Agents need a compiled working set scoped to a task — not a ranked list of graph fragments. GraphRAG returns retrieved subgraphs; assembling them into coherent context is left to the application.
Feature comparison
| Capability | GraphRAG | Cilow Context Engine |
|---|---|---|
| Semantic similarity search | Yes | Yes |
| Multi-hop relationship reasoning | Yes | Yes |
| Staleness / supersession handling | No | Yes |
| Conflict resolution | No | Yes |
| Context assembly (not just retrieval) | No | Yes |
| Temporal reasoning | No | Yes |
| Outcome write-back | No | Yes |
| Designed for agents | Partial | Yes |
When GraphRAG is a good choice
GraphRAG is a good fit when your requirements stay within retrieval over a fixed corpus:
- —Static knowledge bases where relationships matter
- —One-time document corpora that do not change
- —Multi-hop question answering over fixed data where structure improves recall
When you need a context engine
When the data changes, the agent needs more than retrieved fragments, or you need sessions to compound:
When facts are updated, corrected, or superseded, a static graph is immediately out of date. A context engine tracks change and surfaces only what is currently true.
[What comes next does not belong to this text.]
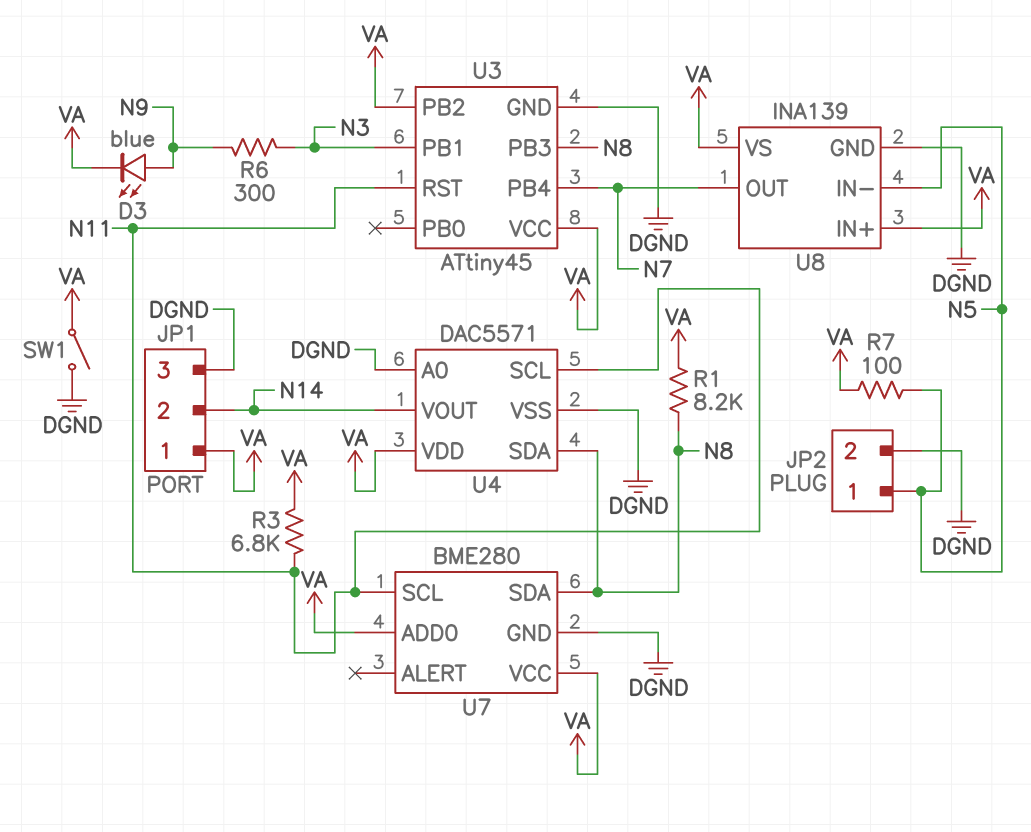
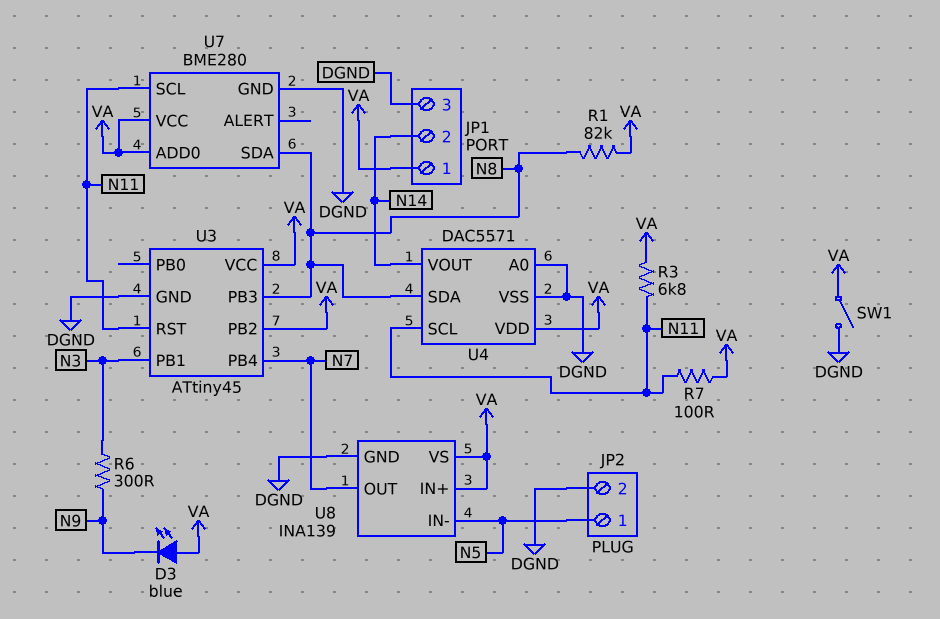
D3: LED blue (A N9, K VA) -> LED blue (A VA, K N9)
R1: 8.2k (N8, VA) -> 82k (N8, VA)
R7: 100 (N5, VA) -> 100 (N11, VA)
A retrieved subgraph is not the same as an assembled working set. Agents performing multi-step tasks need context that is scoped, coherent, and conflict-free — not a list of fragments to reassemble.
Write-back lets the system record what the model acted on and what was confirmed. Each session improves the context for the next — no cold-starting from the same static graph every time.
Frequently asked questions
Is Cilow built on top of GraphRAG?▾
No. Cilow includes its own temporal knowledge graph with entity extraction, relationship tracking, and supersession handling. It is not built on top of GraphRAG and does not use Microsoft's GraphRAG library.
Can GraphRAG and a context engine coexist?▾
If you are using GraphRAG for static document retrieval, a context engine adds the lifecycle management layer on top — handling updates, conflicts, and assembly that GraphRAG does not address.
Does Cilow use graph structure?▾
Yes. Cilow includes a temporal knowledge graph for tracking entities, relationships, and how they change over time. This is part of the context assembly pipeline, not a standalone retrieval technique.
Graph structure is one layer. A context engine handles the whole stack.